In a steamy dehairing room, the fluff balls are placed in machines that remove the course hair and dirt and deposits the cotton-candy-like cashmere in tubs. In some factories the cashmere is spun and dyed. In others it is compressed into bales and sent to other factories to be spun into thread or yard, dyed, and woven into bolts of fabric from which sweaters and other garments are made. Workers in cashmere factories were paid about $50 a month in the early 2000s.

Cashmere Goat Herders

In the Soviet era, Mongolian herders were paid a wage and gave their cashmere to a local agent. In the post-Soviet era, herders own their own flocks and earn money from the goats or raw cashmere they sell. [Source: Rebecca Mead, The New Yorker, February 1, 1999]

Mongolian herders spend money on building barns, digging wells and purchasing grains, grasses and hay. They often have little money left over for food. Water is a big problem for many herders. Water tables have dropped to low levels in places where cashmere goats are raised. The government provides loans to buy pumps and build water infrastructure.

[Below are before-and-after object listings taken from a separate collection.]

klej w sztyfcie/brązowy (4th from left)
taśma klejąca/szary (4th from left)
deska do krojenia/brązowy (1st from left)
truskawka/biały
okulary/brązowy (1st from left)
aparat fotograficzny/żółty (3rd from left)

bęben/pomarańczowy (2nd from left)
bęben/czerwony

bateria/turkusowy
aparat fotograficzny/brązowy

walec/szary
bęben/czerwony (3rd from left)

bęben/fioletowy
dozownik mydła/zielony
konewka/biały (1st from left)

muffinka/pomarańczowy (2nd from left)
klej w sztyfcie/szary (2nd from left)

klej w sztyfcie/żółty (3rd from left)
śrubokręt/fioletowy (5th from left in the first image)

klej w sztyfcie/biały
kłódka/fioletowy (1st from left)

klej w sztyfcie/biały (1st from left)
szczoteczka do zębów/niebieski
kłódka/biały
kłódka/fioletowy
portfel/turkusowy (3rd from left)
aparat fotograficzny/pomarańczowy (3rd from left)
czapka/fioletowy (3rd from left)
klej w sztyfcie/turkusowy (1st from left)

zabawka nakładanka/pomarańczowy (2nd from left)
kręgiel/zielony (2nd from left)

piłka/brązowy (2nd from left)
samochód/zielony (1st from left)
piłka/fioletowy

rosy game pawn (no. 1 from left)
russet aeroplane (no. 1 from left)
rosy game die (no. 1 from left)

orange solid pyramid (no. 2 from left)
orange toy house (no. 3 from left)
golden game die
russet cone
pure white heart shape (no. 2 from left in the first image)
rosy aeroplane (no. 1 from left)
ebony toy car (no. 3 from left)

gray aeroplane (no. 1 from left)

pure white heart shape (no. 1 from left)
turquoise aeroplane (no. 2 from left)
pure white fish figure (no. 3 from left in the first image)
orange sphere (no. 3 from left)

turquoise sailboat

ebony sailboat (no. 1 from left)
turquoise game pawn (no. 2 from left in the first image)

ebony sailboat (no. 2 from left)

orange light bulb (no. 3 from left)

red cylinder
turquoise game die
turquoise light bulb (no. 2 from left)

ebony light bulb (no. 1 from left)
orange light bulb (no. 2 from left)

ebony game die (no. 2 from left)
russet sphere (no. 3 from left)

A typical Mongolia herder owns about 100 goats. A man with 400 goats is considered relatively wealthy. The cashmere trade became particularly lucrative when the price of a kilogram of raw cashmere rose from $9 a pound to $40 a pound in the mid 1990s. In 1997, a television with a windmill electrical generator could be bought with 80 kilograms of cashmere (a year's output from 200 goats). Wealthy herders have bought pick up trucks, motorcycles, Buddhist paintings and satellite dishes for their gers.

Cashmere prices are big news in Mongolia. Many herders use their radios to tune into information on the latest prices. If the prices are good they sell right away. If the prices are bad, they store their cashmere in open air refrigerators and wait until, they hope, prices improve. Some herders can't tell the difference between cashmere and wool.

There are many cashmere goat herders in Inner Mongolia and elsewhere in China. In 1994, the Chinese Communist government dismantled collective farms, carved up the grasslands and returned them to herders. To prevent overgrazing there are limits on the numbers of animals livestock herders can raise. In Inner Mongolian, most herders live in permanent settlements and live as Mongolians in Mongolia did under the Soviets. Children of Inner Mongolian herders go to school in nearby towns. Instruction is in Chinese and Mongolian. About 90 percent of Mongolia herders had televisions in the early 2000s.

Cashmere Industry

China and Mongolia process three quarters of the world’s cashmere. Traditionally cashmere was produced in China and Mongolia and nearly all of it was shipped to the United States and Europe, where it was processed and spun in pricey garments.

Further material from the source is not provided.